How to participate in NightlyMassCheck runs by uploading your email.
If you rsync up your corpus to our server, as described here, it can be mass-checked there. Unfortunately you have to share your mail corpus with whoever might have access to that machine. It's not expected that anyone will ever actually look, but it's there nonetheless. If you are very concerned about privacy, you may be advised to strip out the more private mails before uploading, or mass-check on your own machine instead.
It is possible to mass-check these corpora nightly ; results also at http://bbmass.spamassassin.org:8011/ .
The filesystem layout of the corpora rsynced up to the server, is like this:
/home/bbmass/uploadedcorpora/WHO/TYPE/FOLDER |
"WHO" is your username.
Under that, we have "TYPE", which is either "ham" or "spam".
Under that, "FOLDER", which is whatever the person feels is appropriate. For example, some of us use date-stamped dirs here. It is also possible to use mboxes, as long as they are files and their filename ends in ".mbox".

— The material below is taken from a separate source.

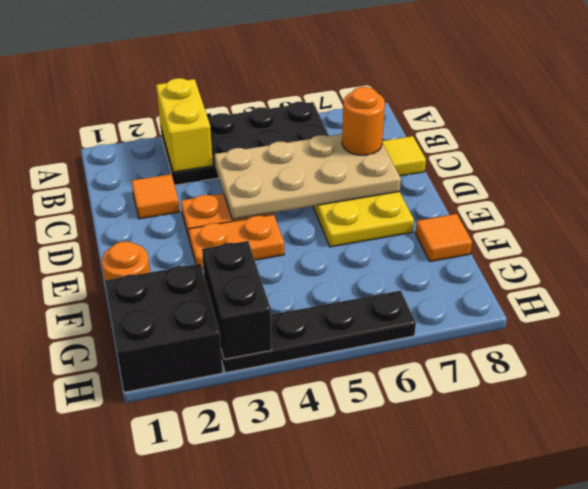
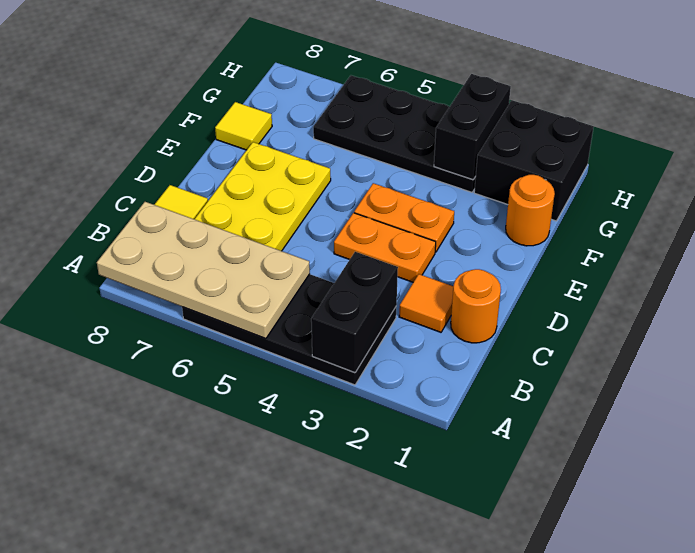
yellow brick A3:B3 level 2 -> black brick A3:B3 level 2
tan plate C4:D7 level 2 -> tan plate A5:B8 level 2
orange round brick C7 level 3 -> orange round brick C1 level 1
orange tile F8 level 1 -> yellow tile F8 level 1
black plate H3:H6 level 1 -> black plate G3:H6 level 1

Note that only files which (a) are directly in the "ham" or "spam" directory, not a subdirectory, and (b) are named ending in ".mbox", will be treated as mboxes. Anything else will be considered a single email message.
This is done via rsync.
Send an email to private@spamassassin.apache.org requesting an rsync account for uploading corpora.
They'll send you a username and password. You can then sync your files like so:
export RSYNC_PASSWORD=$YOURPASS rsync -vr /path/to/your/files \ rsync://$YOURUSER@rsync.spamassassin.org/mailcorpus_$YOURUSER |
It's important that you have 2 dirs in the /path/to/your/files
directory,ham
and spam
. Any files ending in .mbox
inside those dirs will be treated as UNIX mbox-format files; any other files will be treated as individual messages (one message per file).
Uploaded corpora are not considered public knowledge. The people with accounts on that machine should treat the uploaded messages responsibly, and respect the uploader's privacy. If you are concerned about the privacy of these messages, you may be advised to remove the more private mails before uploading, or mass-check on your own machine instead.
Some stuff for PMC people hacking on this...
sudo vi /etc/rsyncd.conf |
add something like this to the end, changing "CORPUSUSER" to the username you want to give out:
[mailcorpus_CORPUSUSER] path = /home/bbmass/uploadedcorpora/CORPUSUSER read only = false auth users = CORPUSUSER secrets file = /home/corpus-rsync/secrets incoming chmod = a+r |
CORPUSUSER="[username you want to give out]" cd /home/bbmass/uploadedcorpora/ mkdir $CORPUSUSER chmod 1777 $CORPUSUSER #PERMISSIONS CHANGED ON NEW SPAMASSASSIN-VM BOX chown rsync.rsync $CORPUSUSER |
Then create a random password string, and add a line to /home/corpus-rsync/secrets
with $CORPUSUSER and that password.
Finally, let the submitter know their new username and password.